The PL COMI-neck score was normally distributed, unlike the PL COMI-back [16] where the scores were positively skewed—it is possible, that in our present study, there were a substantial number of patients qualified for surgery for reasons other than pain (e.g., cervical spondylotic myelopathy). The results were not affected by either the floor or ceiling effects. The item, “symptom-specific well-being” had a significantly higher floor effect than other items, but it did not exceed 60 %. Values for majority of items were lower than 10 %. Our results are even better than data reported previously [18].

According to earlier reports [18, 33], either individual COMI-neck items or the overall COMI score showed a good correlation with a reference scale such as NDI and with the Spearman’s rho falling within the range of 0.41–0.65. The lowest value was noted for the item “symptom-specific well-being”. Similar observation was made by Fankhauser et al. [18]. There was no correlation between any of the items and the Likert-type question regarding the pain frequency.
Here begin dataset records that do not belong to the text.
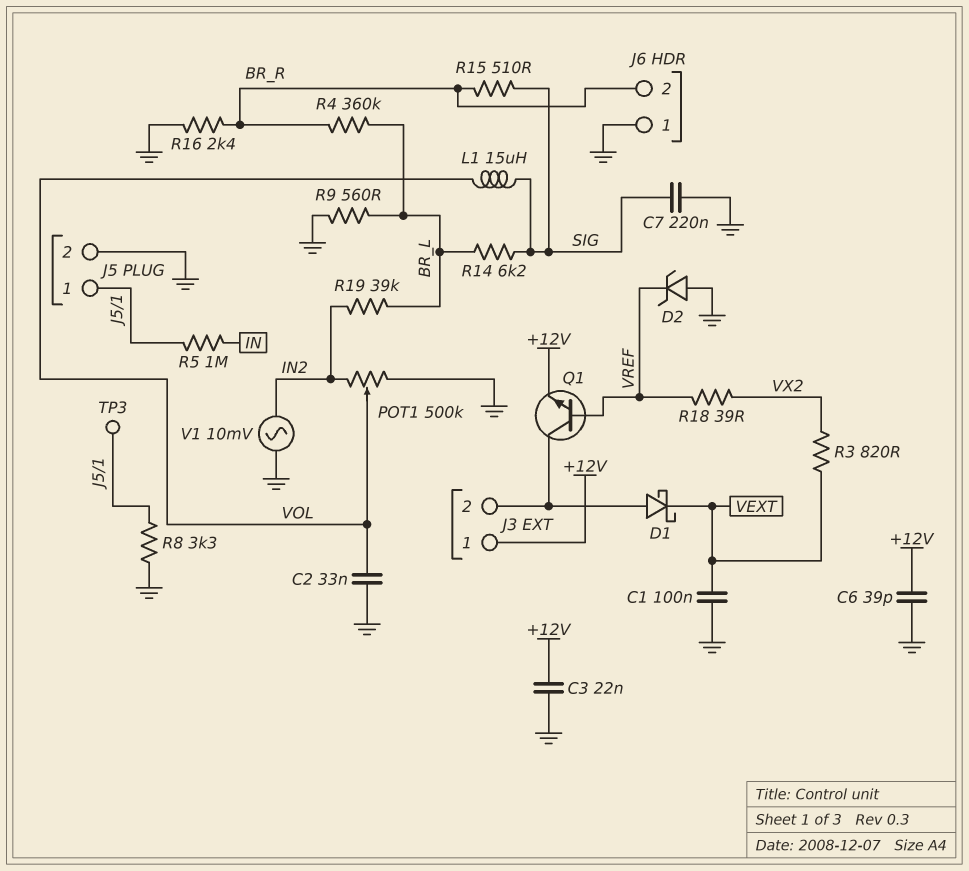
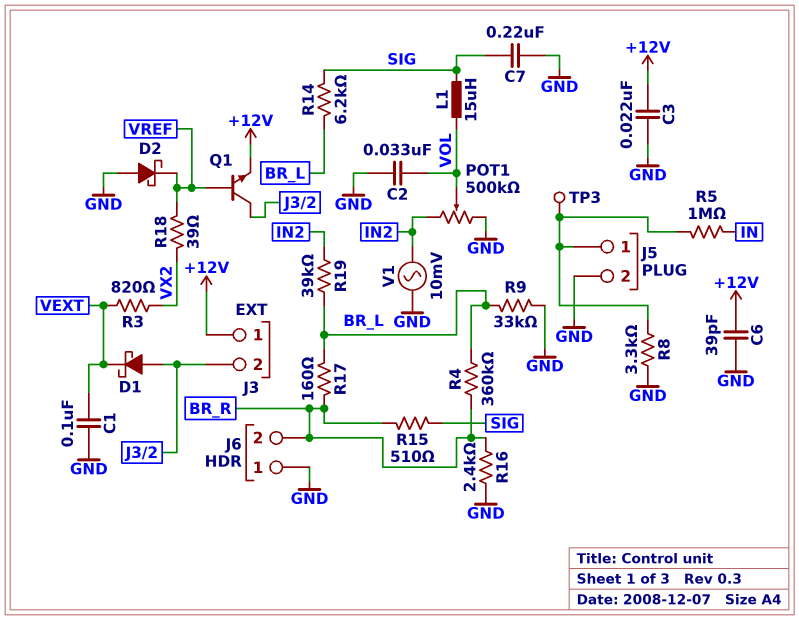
D2: zener (A GND, K VREF) -> schottky (A GND, K VREF)
R9: 560 (BR_L, GND) -> 33k (BR_L, GND)
R17: none -> 160 (BR_L, BR_R)

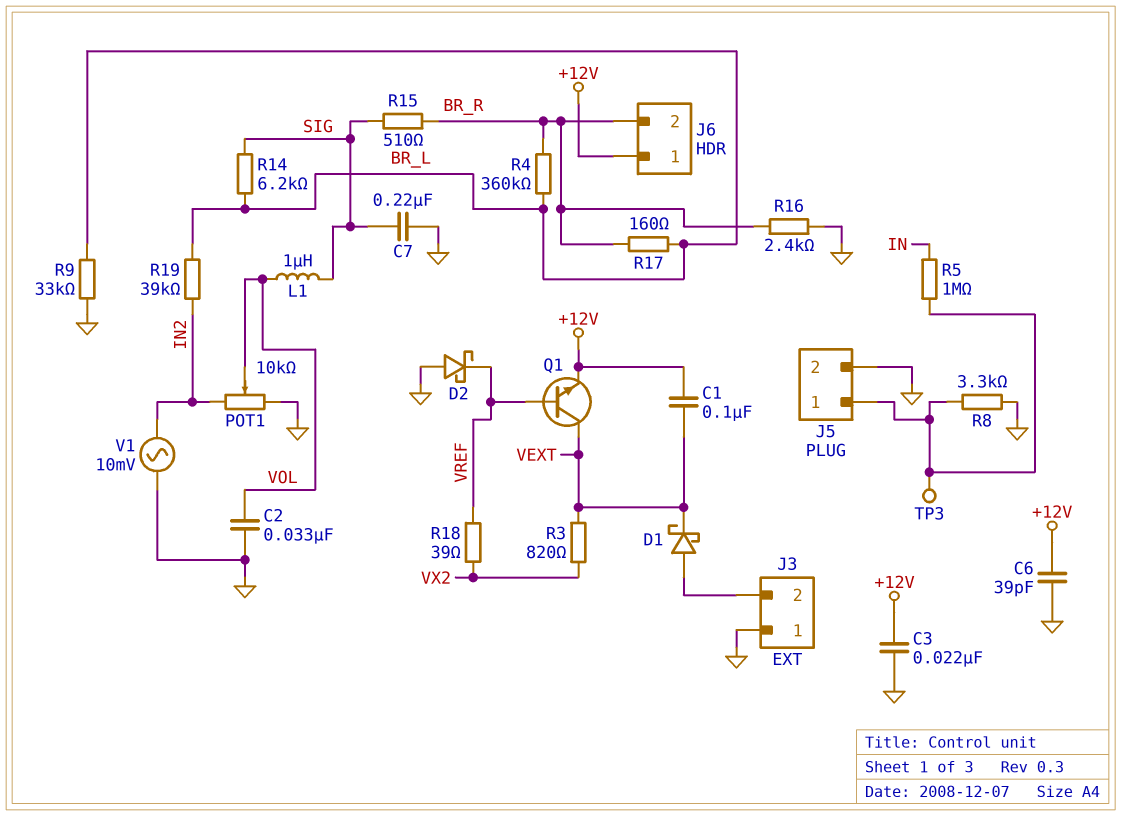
C1: 100nF (GND, VEXT) -> 100nF (+12V, VEXT)
J3 pin 1: +12V -> GND
J6 pin 1: GND -> +12V
L1: 15uH (SIG, VOL) -> 1uH (SIG, VOL)
POT1: 500k (GND, IN2, wiper VOL) -> 10k (GND, IN2, wiper VOL)
Q1: NPN (B VREF, C J3/2, E +12V) -> NPN (B VREF, C VEXT, E +12V)

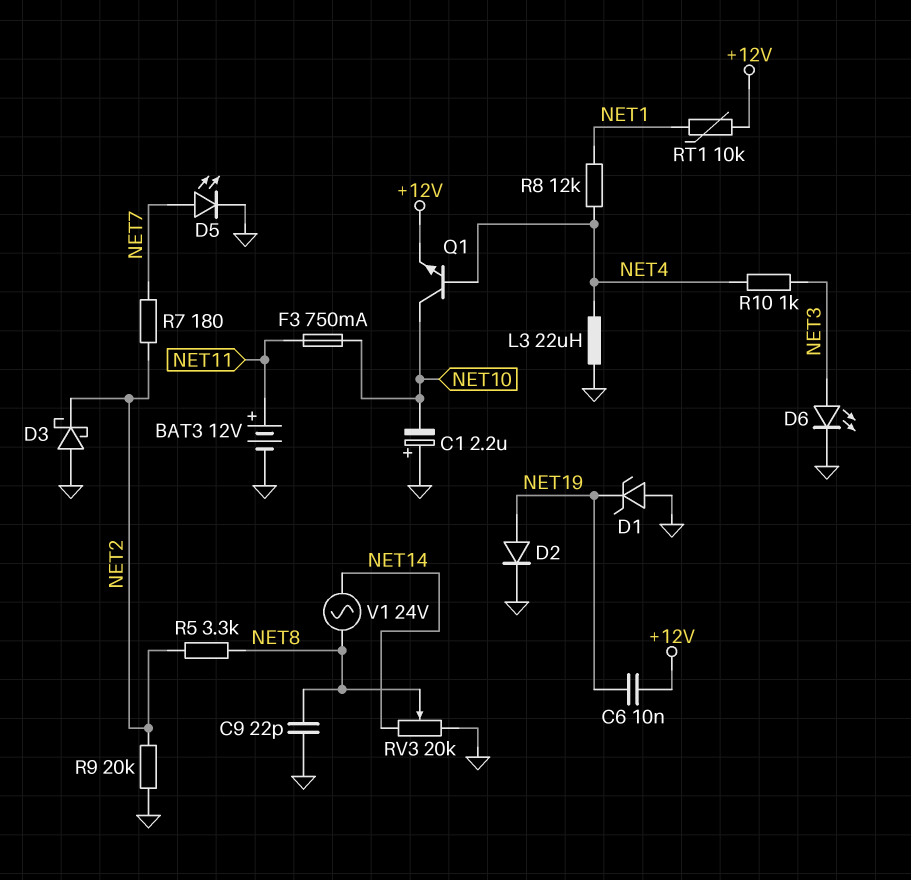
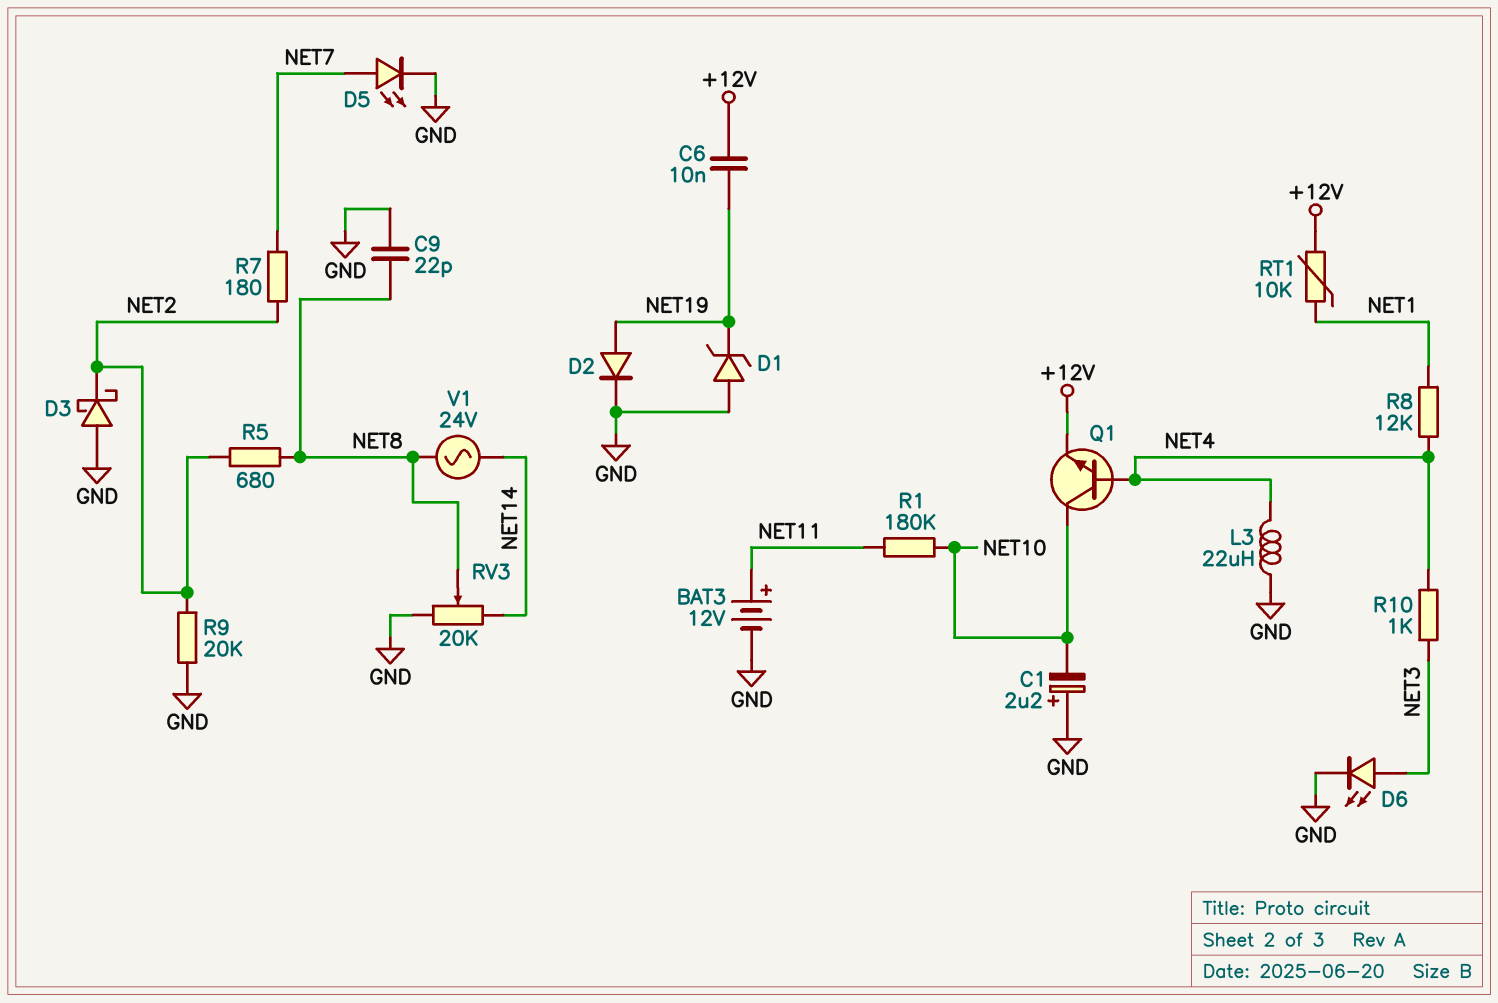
F3: 750mA (NET10, NET11) -> none
R1: none -> 180k (NET10, NET11)
R5: 3.3k (NET2, NET8) -> 680 (NET2, NET8)

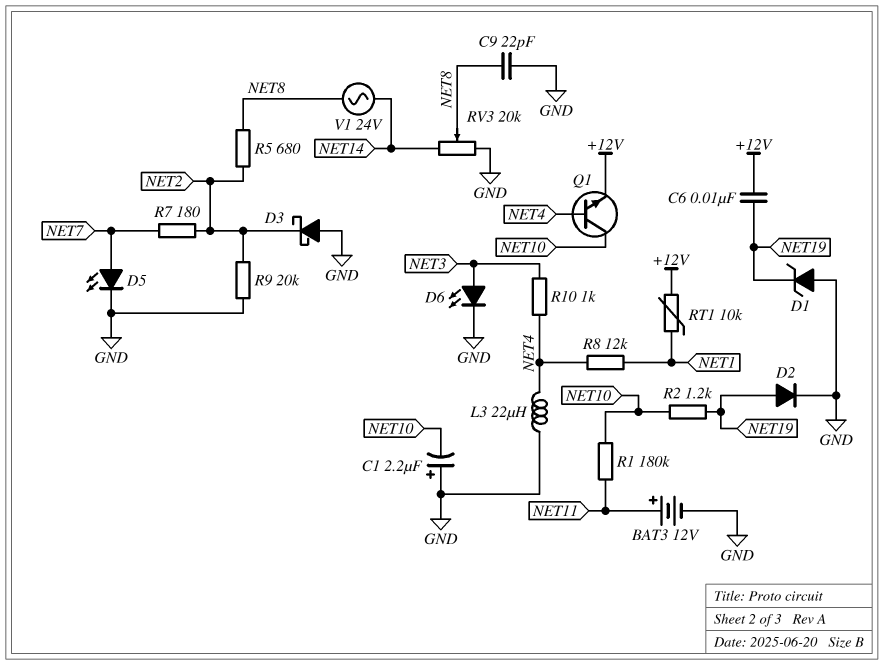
R2: none -> 1.2k (NET10, NET19)

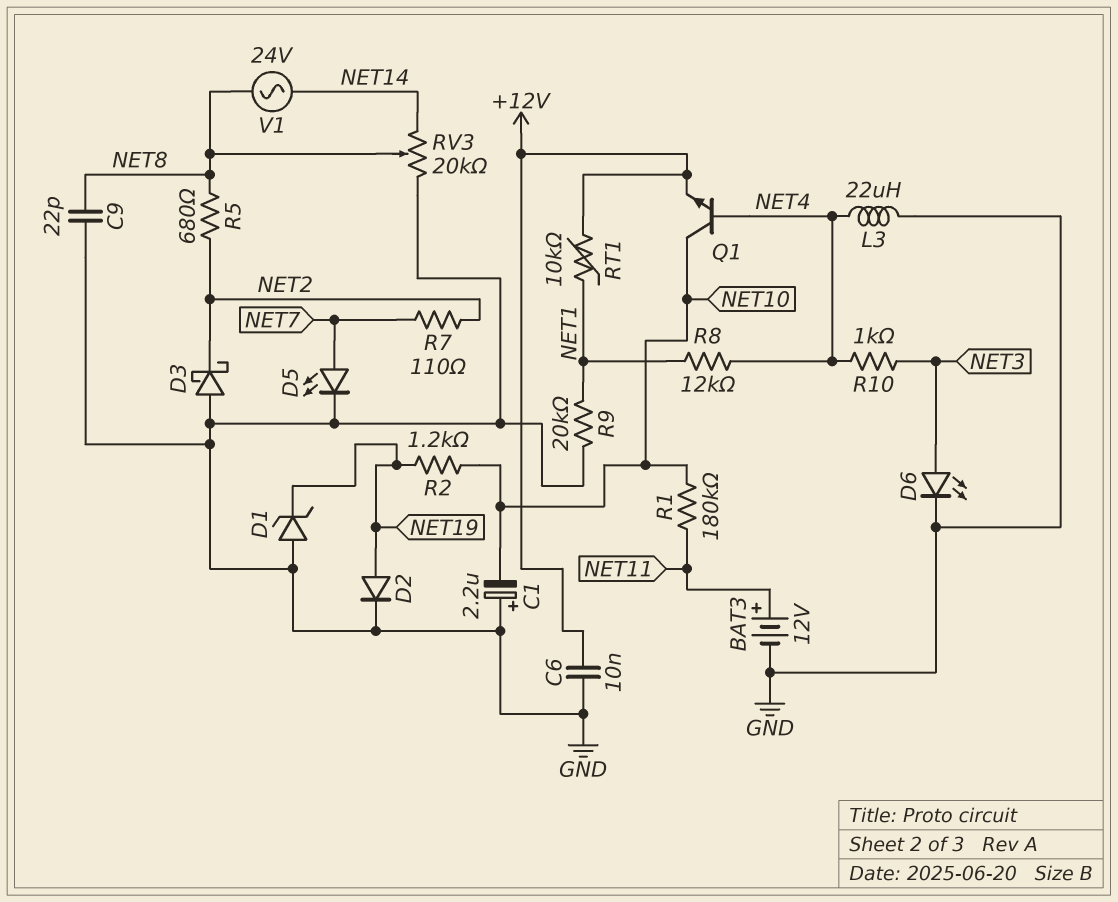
C6: 10nF (+12V, NET19) -> 10nF (+12V, GND)
R7: 180 (NET2, NET7) -> 110 (NET2, NET7)
R9: 20k (GND, NET2) -> 20k (GND, NET1)

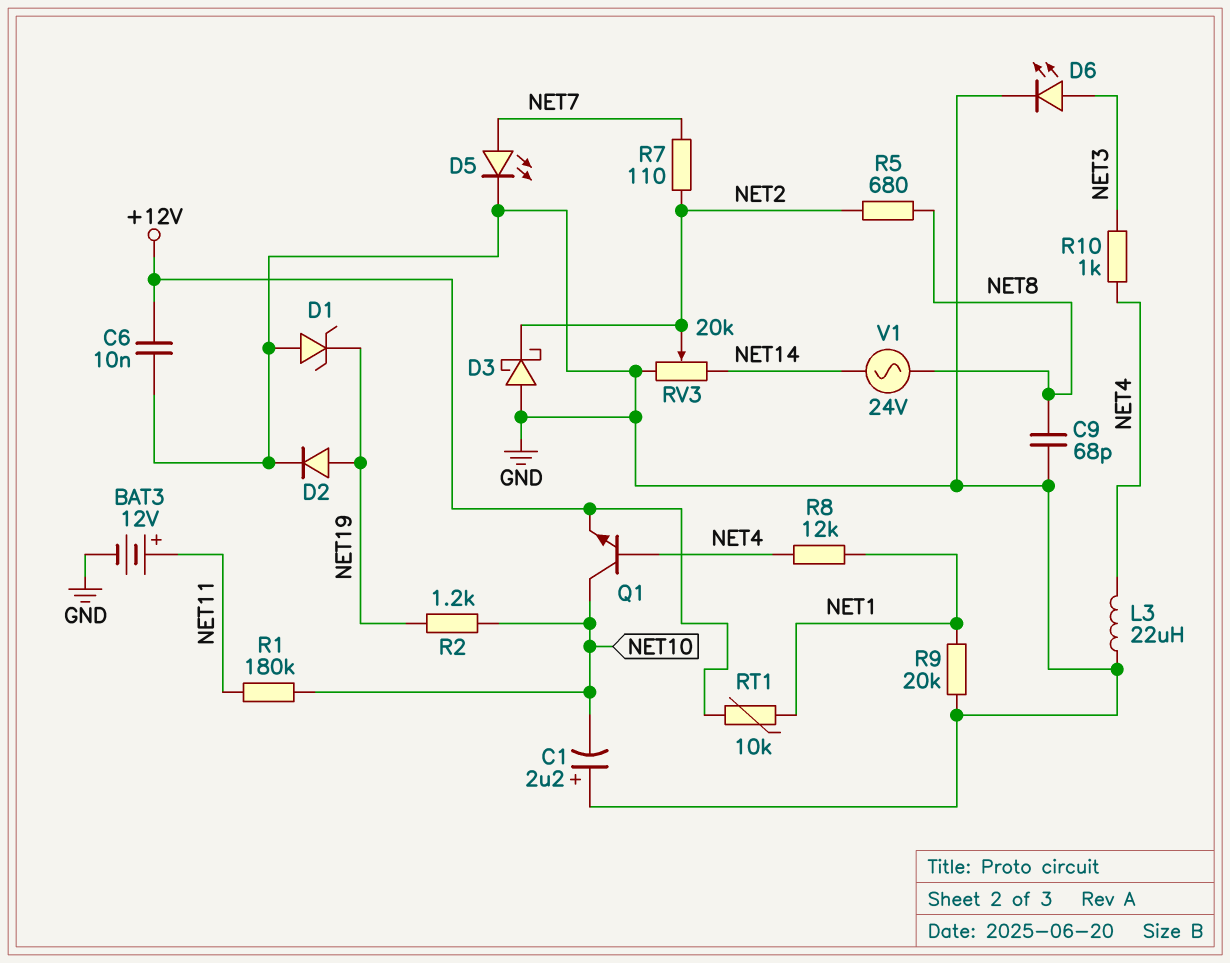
C9: 22pF (GND, NET8) -> 68pF (GND, NET8)
RV3: 20k (GND, NET14, wiper NET8) -> 20k (GND, NET14, wiper NET2)

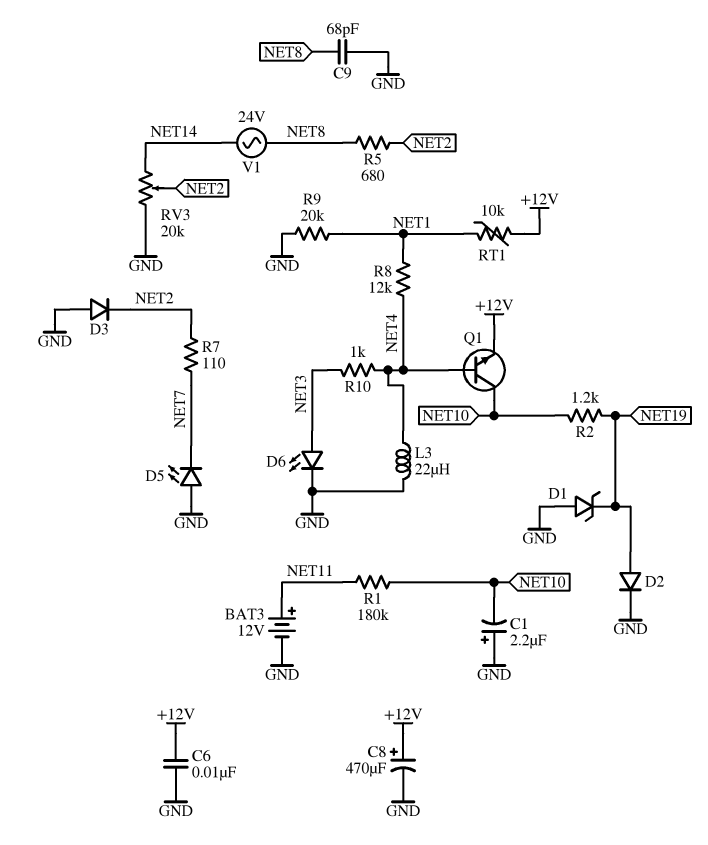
C8: none -> 470uF (plus +12V, minus GND)
D3: schottky (A GND, K NET2) -> diode (A GND, K NET2)
D5: LED (A NET7, K GND) -> LED (A GND, K NET7)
Interestingly, there was a small but significant correlation between the COMI scores and the frequency of pain medications used. It is possible that this is a matter of medication effectiveness in alleviating pain.

The exploratory factor analysis confirmed the robustness of COMI-neck and its mono-factorial structure. Previous studies on both COMI-back [1416] and COMI-neck [33] scales, showed very good reliability for the test–retest analysis. The ICC for the overall COMI-neck score was 0.878, and the SEM and the MDC95% were 0.71 and 1.97, respectively. These values are in agreement with previous reports for COMI-back [1416] and COMI-neck [33]. The lowest value was for “symptom-specific well-being”.

Conclusions

The PL COMI-neck is a valid and reliable instrument, and can be recommended for Polish-speaking patients. Its brevity compared with full-length questionnaires makes it an attractive option for everyday use, especially in busy environments, where reduction of data burden is essential. It can be integrated into the Polish module of the Spine Tango Registry or used in other international studies as the number of other language versions is constantly growing.